Work task: Tell me, please, how many lines in the records below include the word "solid". Give no more than the number.

Source data START

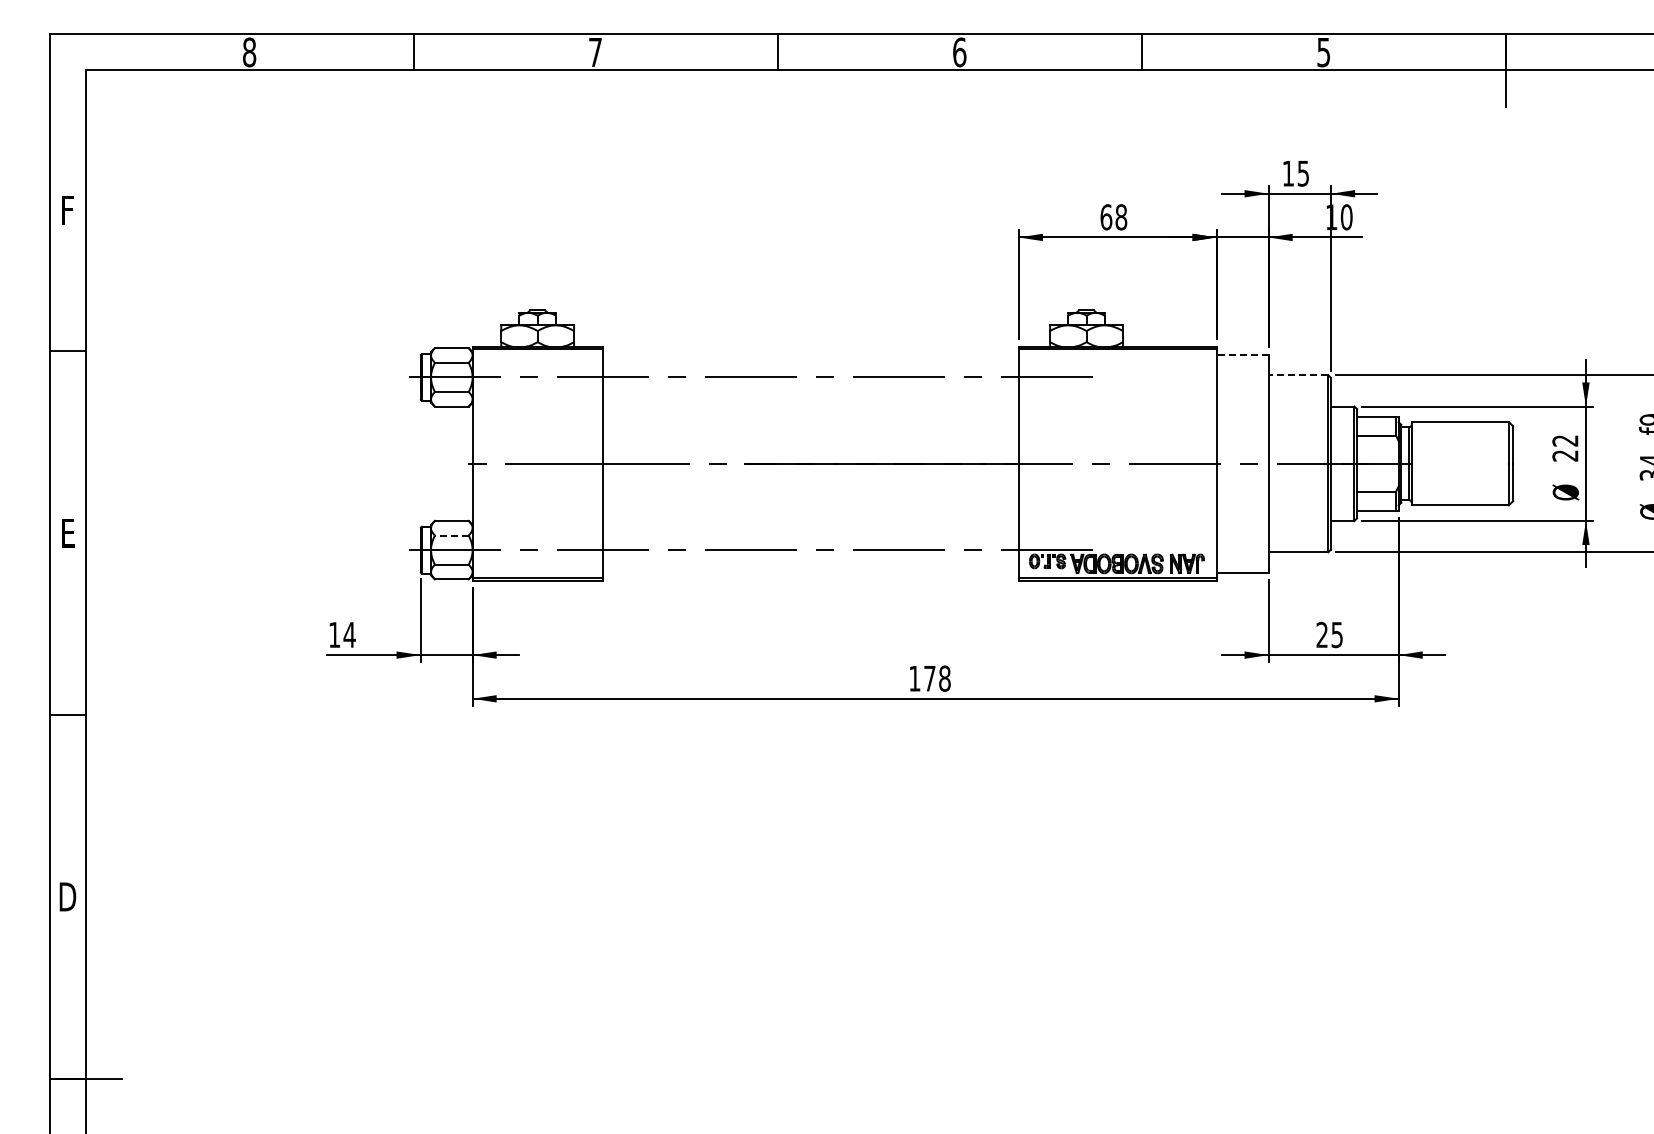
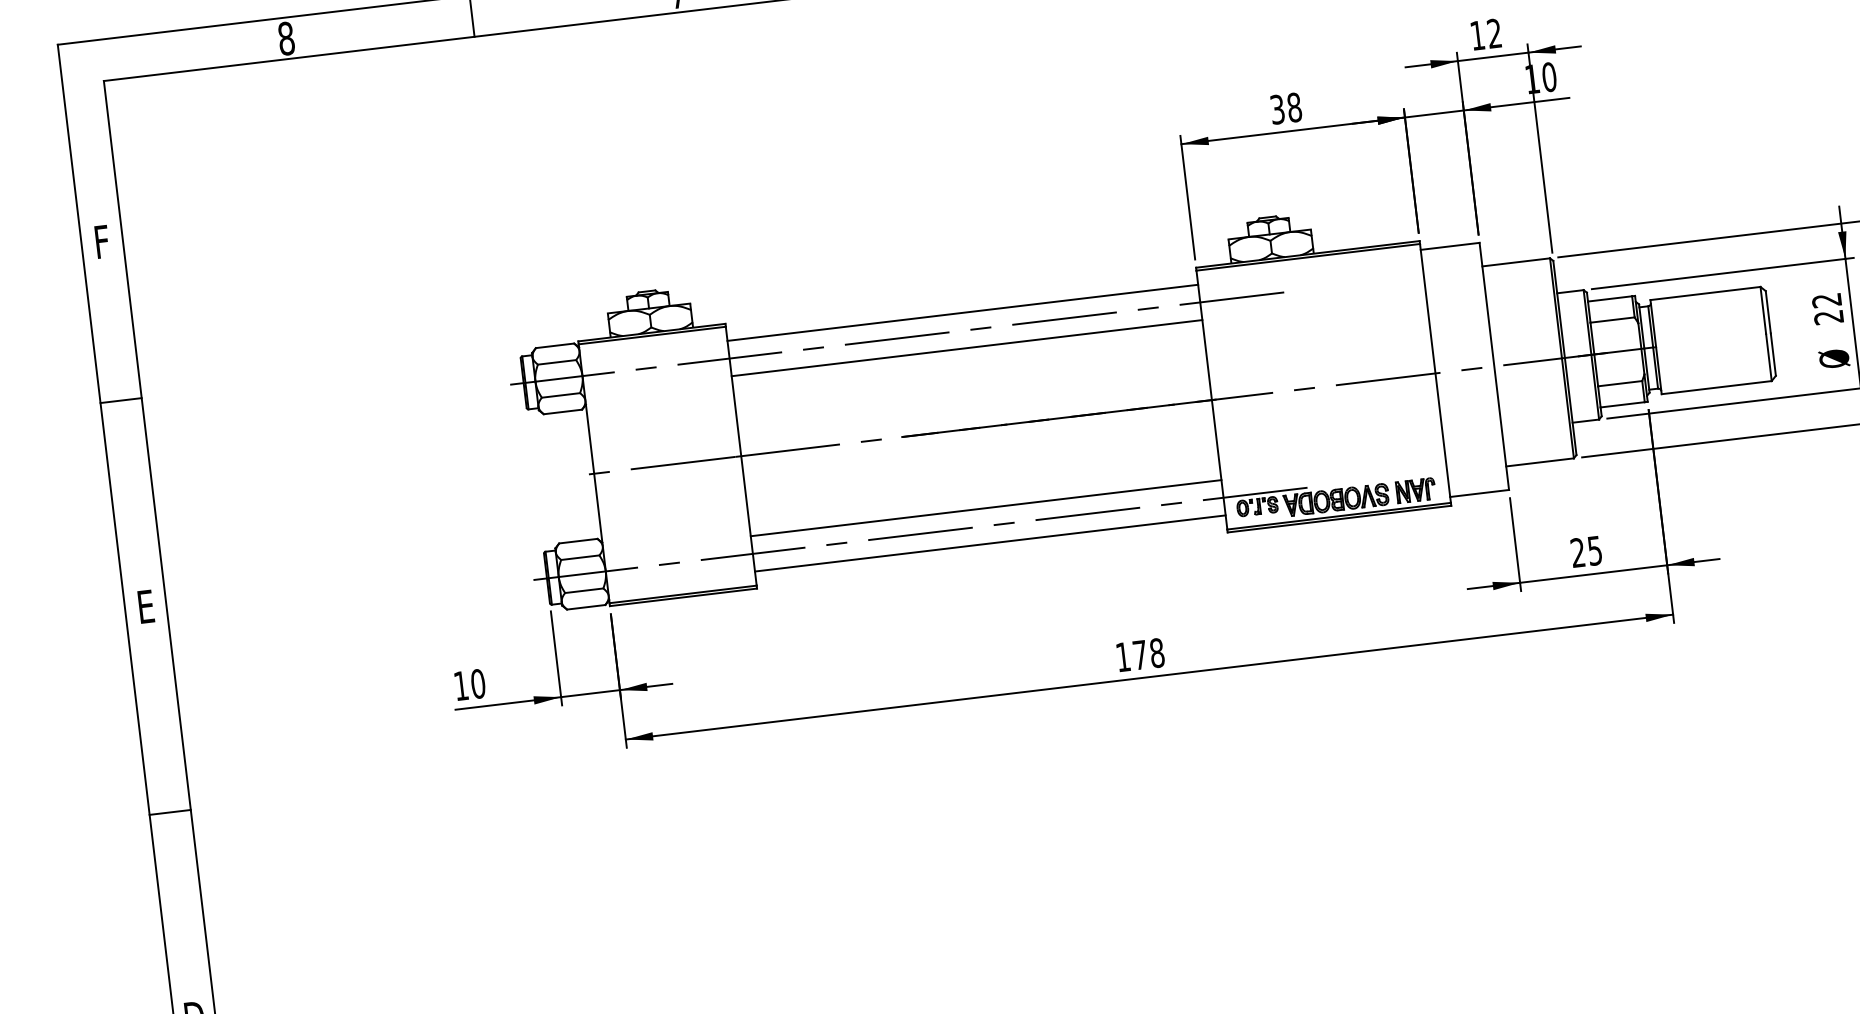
text: (1302, 173) -> (1493, 33), 15 -> 12
text: (1106, 217) -> (1277, 109), 68 -> 38
line: (1242, 354) -> (1450, 246), dashed -> solid
line: (810, 361) -> (962, 312), added
line: (1298, 375) -> (1516, 262), dashed -> solid
line: (810, 393) -> (966, 348), added
line: (810, 534) -> (985, 508), added
line: (451, 535) -> (579, 557), dashed -> solid
line: (810, 565) -> (989, 543), added
text: (349, 634) -> (477, 683), 14 -> 10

Source data END

Written answer: 3